Après avoir obtenu sa maturité à l'école cantonale de Saint-Gall, Hoffmann étudia le droit aux Universités de Genève, Munich, Leipzig, Strasbourg et Zurich (1876-1880), où il obtint son doctorat en 1880. La même année, il rejoignit l'étude de son père, qu'il dirigea à partir de 1890, d'abord seul, puis avec le futur conseiller national Robert Forrer. Conformément à la tradition familiale, Hoffmann s'engagea au Parti radical-démocratique (PRD) qu'il contribua à centraliser plus fortement et dont il présida les sections du canton et de la ville de Saint-Gall.  

Portrait de groupe du «bureau» de la quatrième Constituante saint-galloise avec Arthur Hoffmann (en haut à gauche). Photographie de l'atelier Gebrüder Täschler, lithographie de Philipp Arlen, vers 1889 (Staatsarchiv St. Gallen, BMCG 03).
Portrait de groupe du «bureau» de la quatrième Constituante saint-galloise avec Arthur Hoffmann (en haut à gauche). Photographie de l'atelier Gebrüder Täschler, lithographie de Philipp Arlen, vers 1889 (Staatsarchiv St. Gallen, BMCG 03). […]

Membre du Grand Conseil  de 1886 à 1891 (président en 1892, 1898 et 1904) et de la Constituante de Saint-Gall en 1889-1890, Hoffmann fut élu par le parlement cantonal au Conseil des États en 1896, où il siégea jusqu'en 1911. A la chambre haute, qu'il présida en 1902-1903, il se distingua particulièrement dans les domaines juridique et militaire. Il fut le rapporteur du projet de Code civil (CC, rédigé par Eugen Huber et adopté fin 1907) et de la loi fédérale de 1907 sur l'organisation militaire (OM), qui constituait la base juridique de la réforme militaire préconisée par le sommet de l'armée. Il fut également le rapporteur de la loi fédérale de 1911, qui complétait le CC par le Code des obligations.

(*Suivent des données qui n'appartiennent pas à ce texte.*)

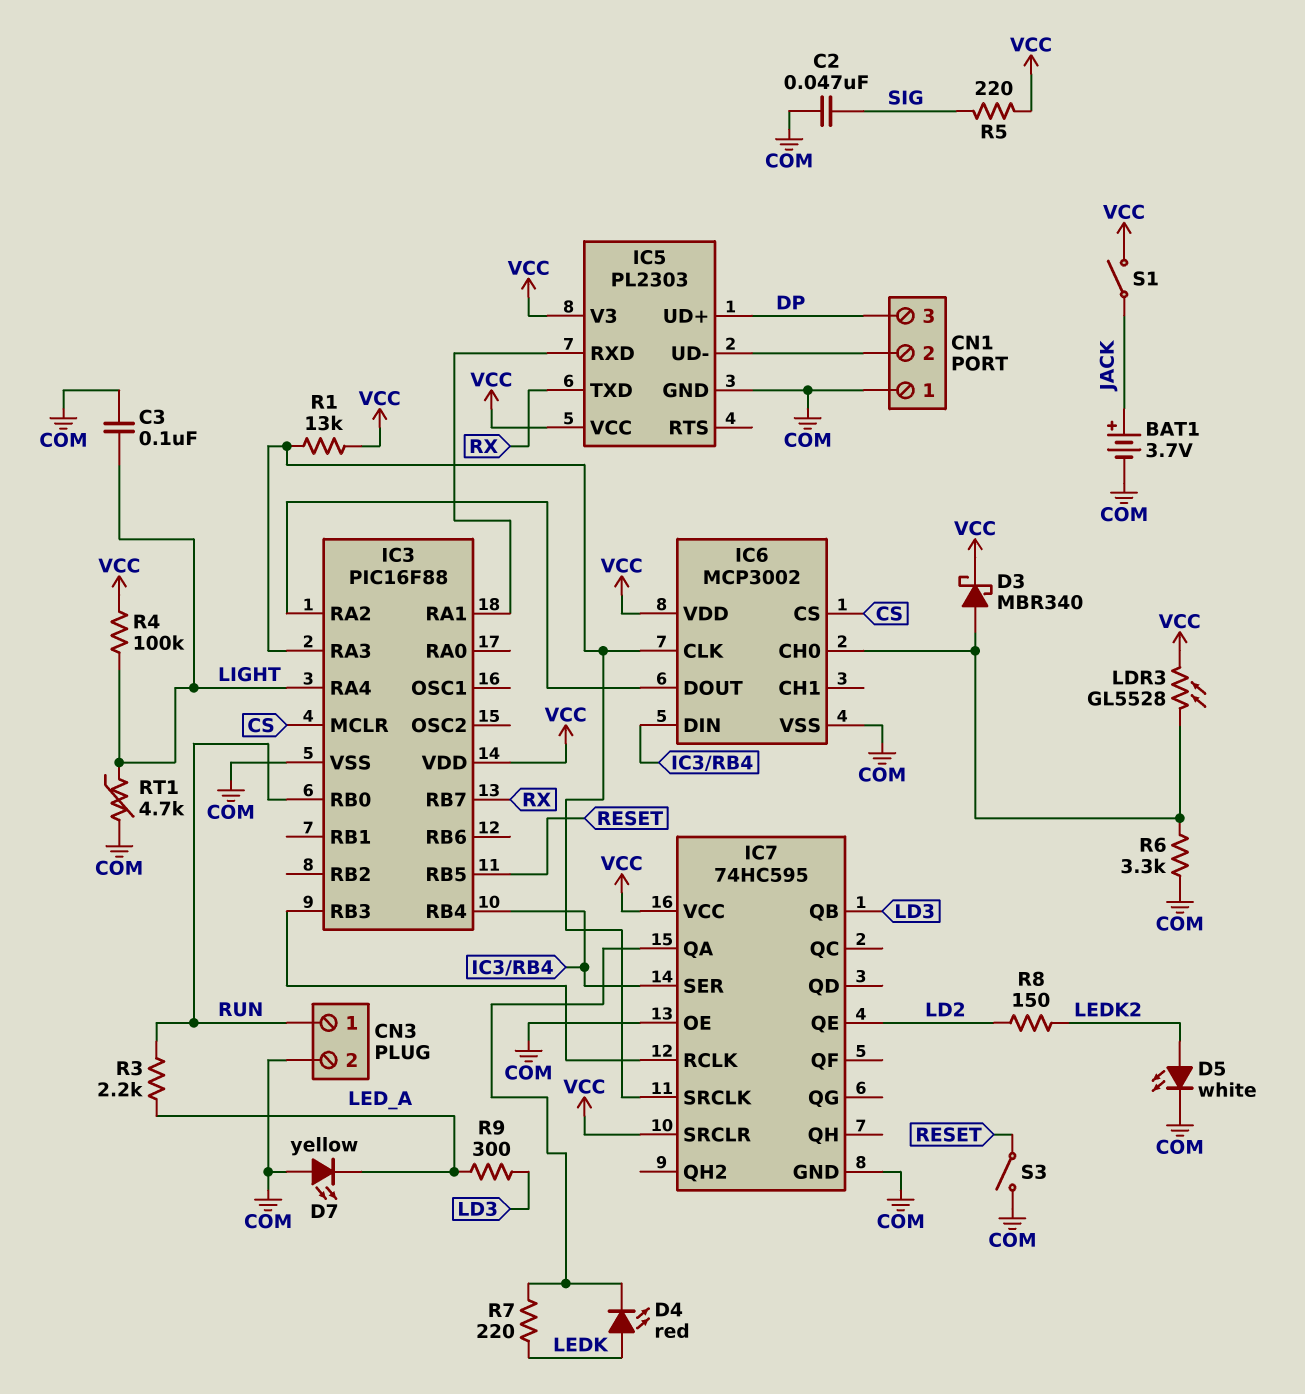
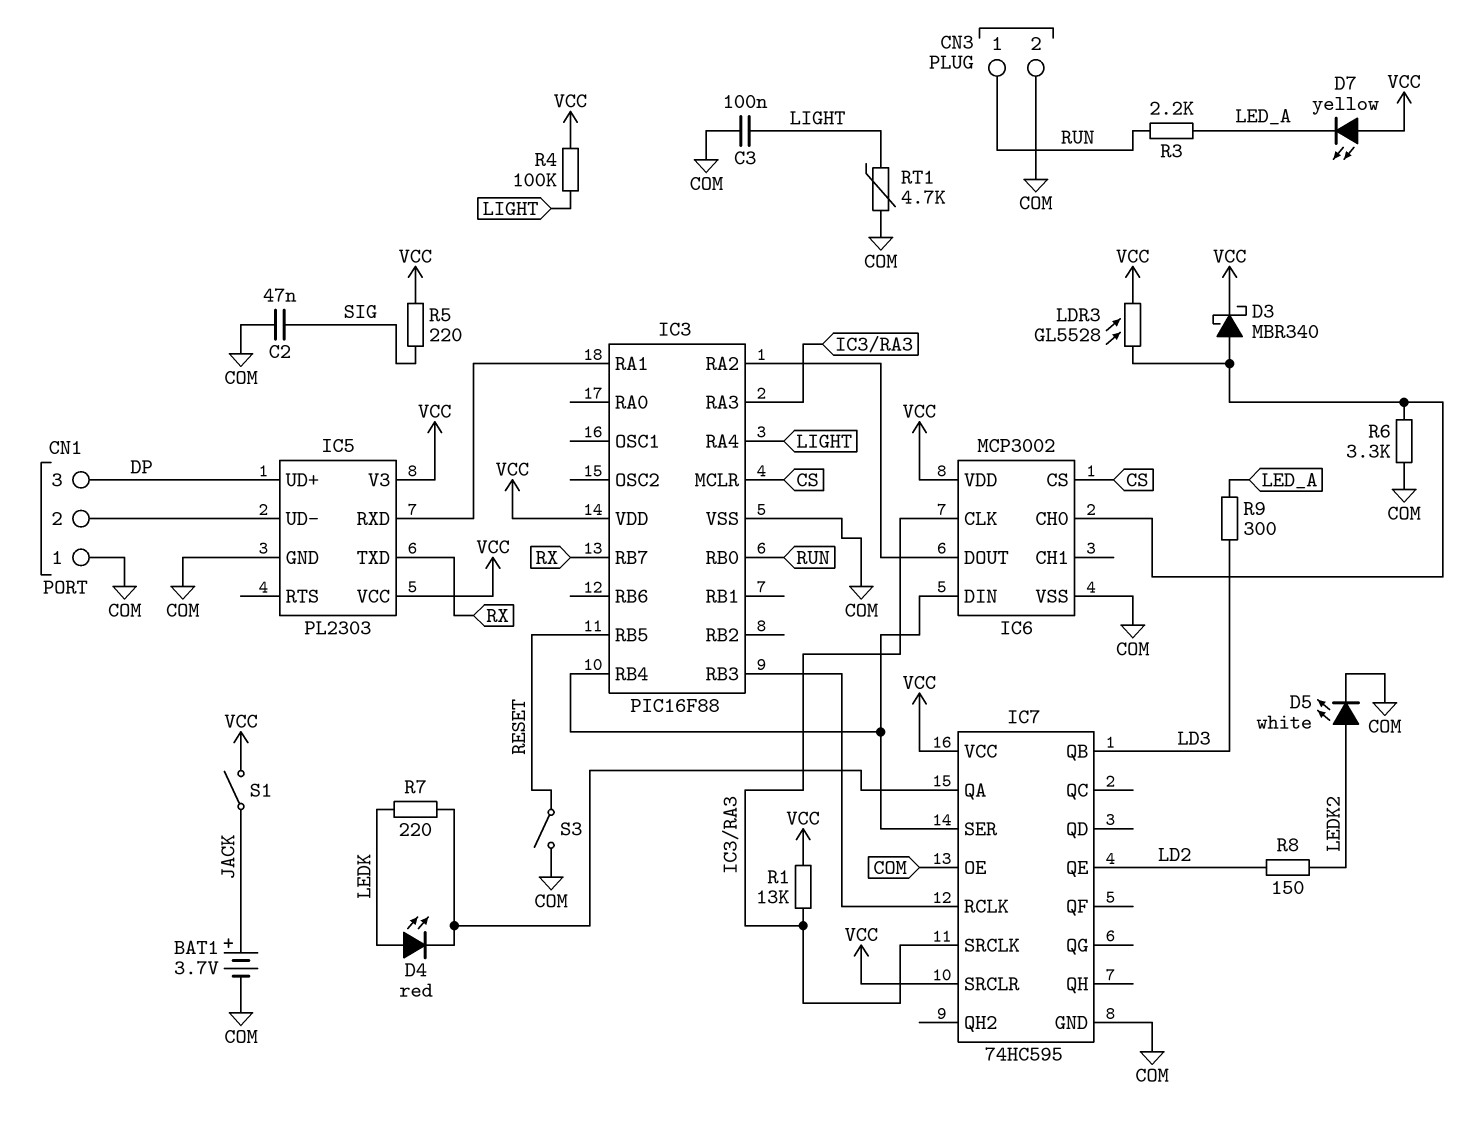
D7: LED yellow (A COM, K LED_A) -> LED yellow (A VCC, K LED_A)

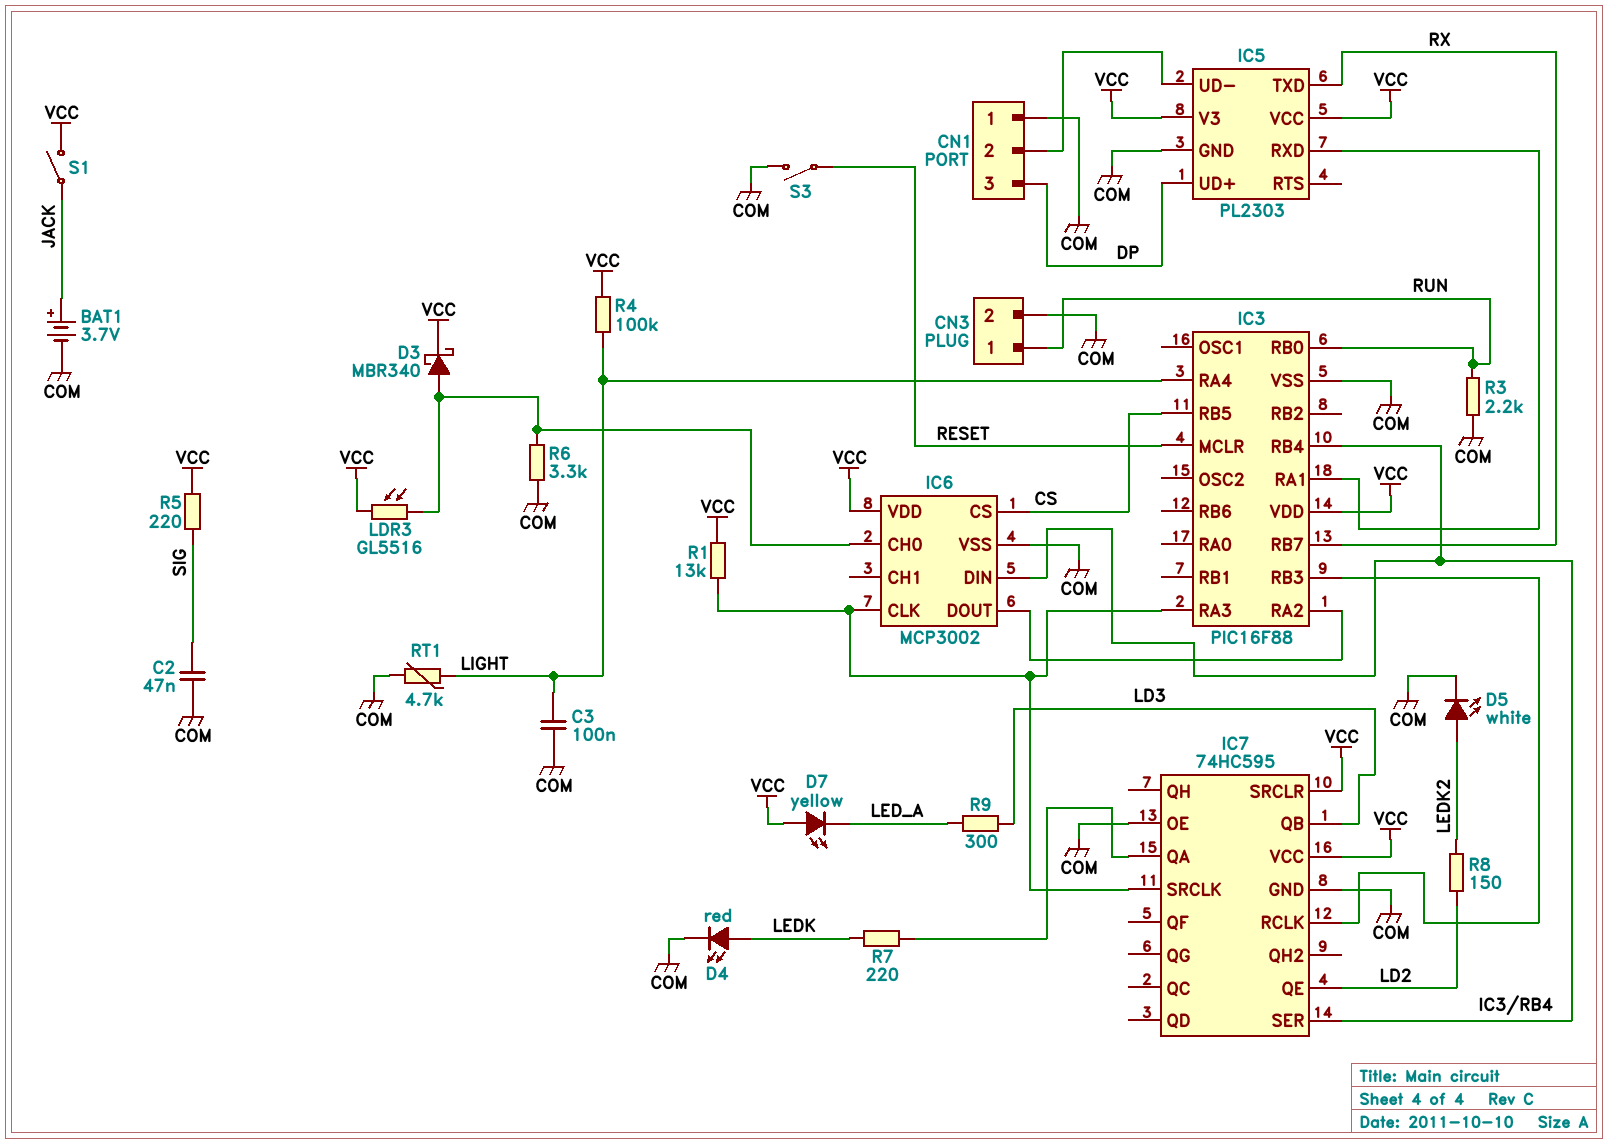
D4: LED red (A LEDK, K IC7/QA) -> LED red (A LEDK, K COM)
IC3 pin MCLR: CS -> RESET
IC3 pin RB5: RESET -> CS
LDR3: GL5528 (IC6/CH0, VCC) -> GL5516 (IC6/CH0, VCC)
R3: 2.2k (LED_A, RUN) -> 2.2k (COM, RUN)

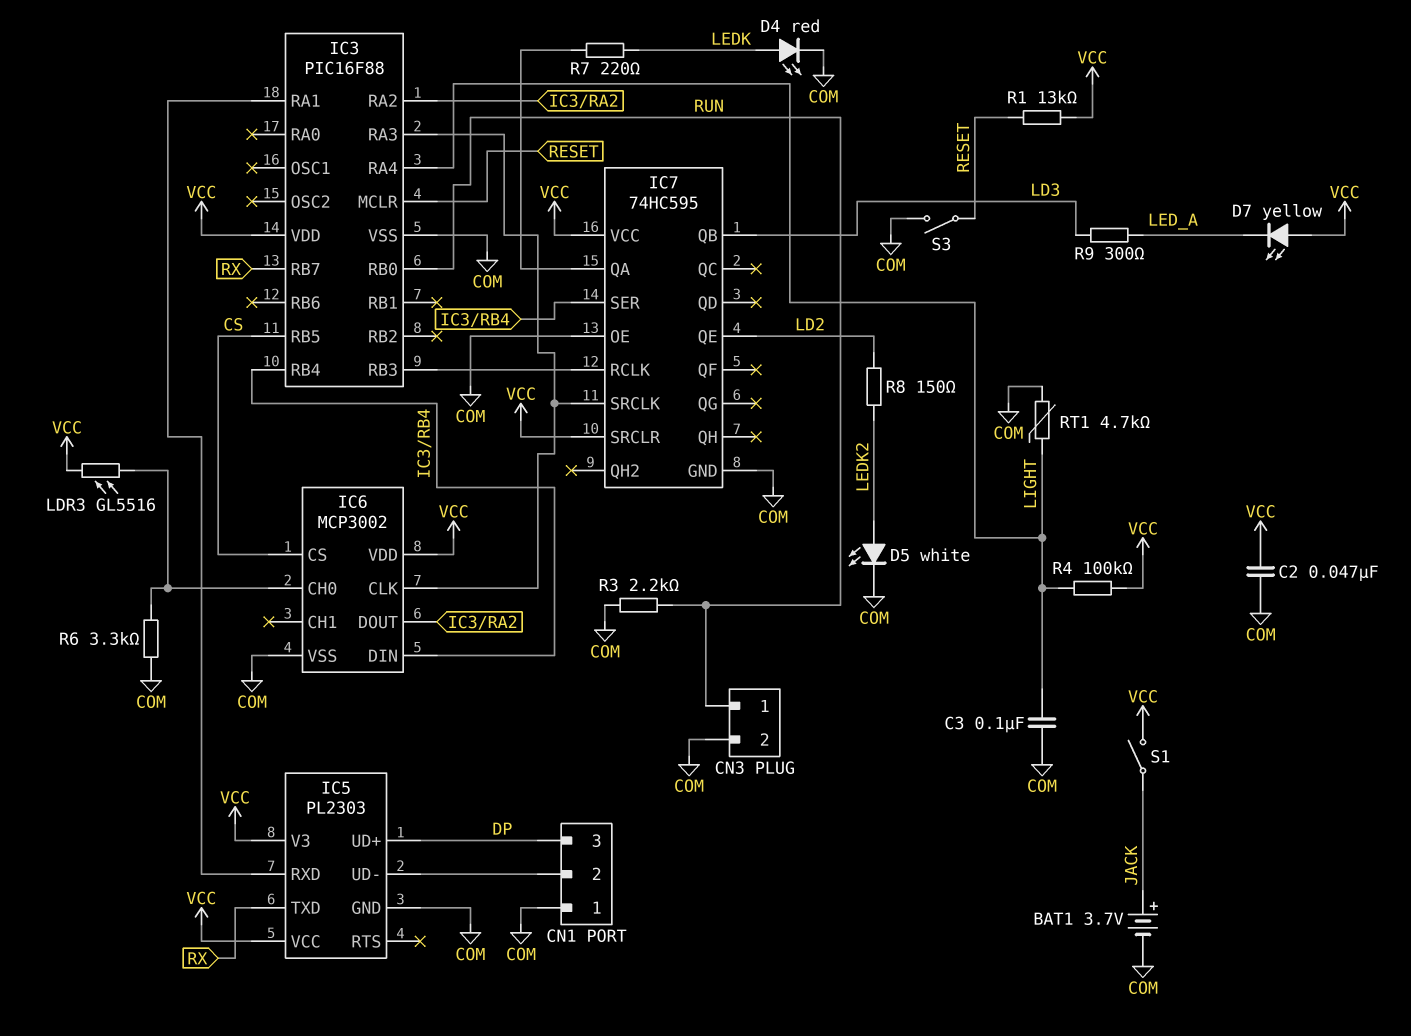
C2: 47nF (COM, SIG) -> 47nF (COM, VCC)
D3: schottky MBR340 (A IC6/CH0, K VCC) -> none
R1: 13k (IC3/RA3, VCC) -> 13k (RESET, VCC)
R5: 220 (SIG, VCC) -> none

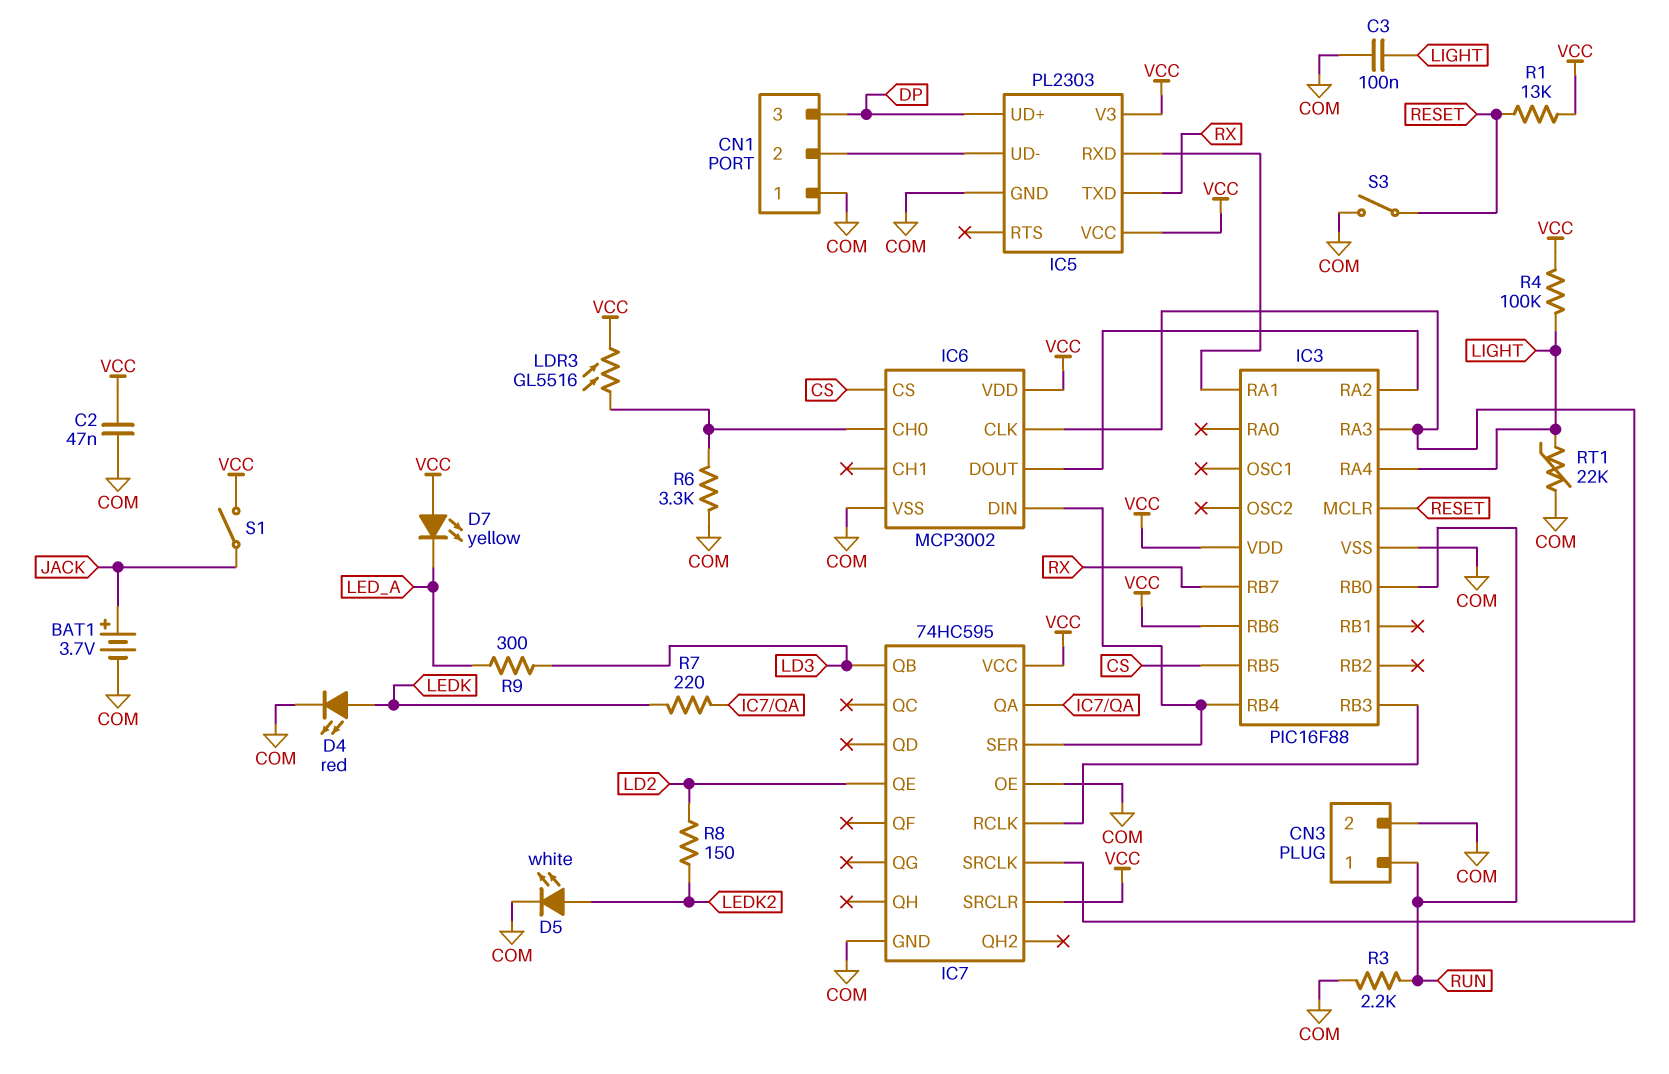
IC3 pin RB6: none -> VCC
RT1: 4.7k (COM, LIGHT) -> 22k (COM, LIGHT)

Le 4 avril 1911, Hoffmann fut élu au Conseil fédéral par l'Assemblée fédérale pour succéder au Bâlois Ernst Brenner, décédé en cours de mandat. Soutenu par l'ensemble des groupes parlementaires et faute d'adversaire, il fut élu dès le premier tour de scrutin avec 186 voix sur 195. Hoffmann dirigea d'abord le Département de justice et police, dans lequel il se consacra notamment aux mesures servant à accompagner l'introduction du CC le 1er janvier 1912, à la poursuite de l'unification du droit des obligations et à la création d'un tribunal administratif fédéral, qui ne fut toutefois réalisé qu'en 2007. En 1912, il reprit le Département militaire à l'occasion d'une redistribution des portefeuilles au sein du Conseil fédéral. Face au risque croissant de guerre, il soutint les objectifs de commandement et d'instruction des dirigeants de l'armée, qui misaient fortement sur la discipline et le drill (instruction militaire). Il s'engagea également en faveur de la mise en œuvre de la loi sur l'assurance militaire, entrée en vigueur en 1902.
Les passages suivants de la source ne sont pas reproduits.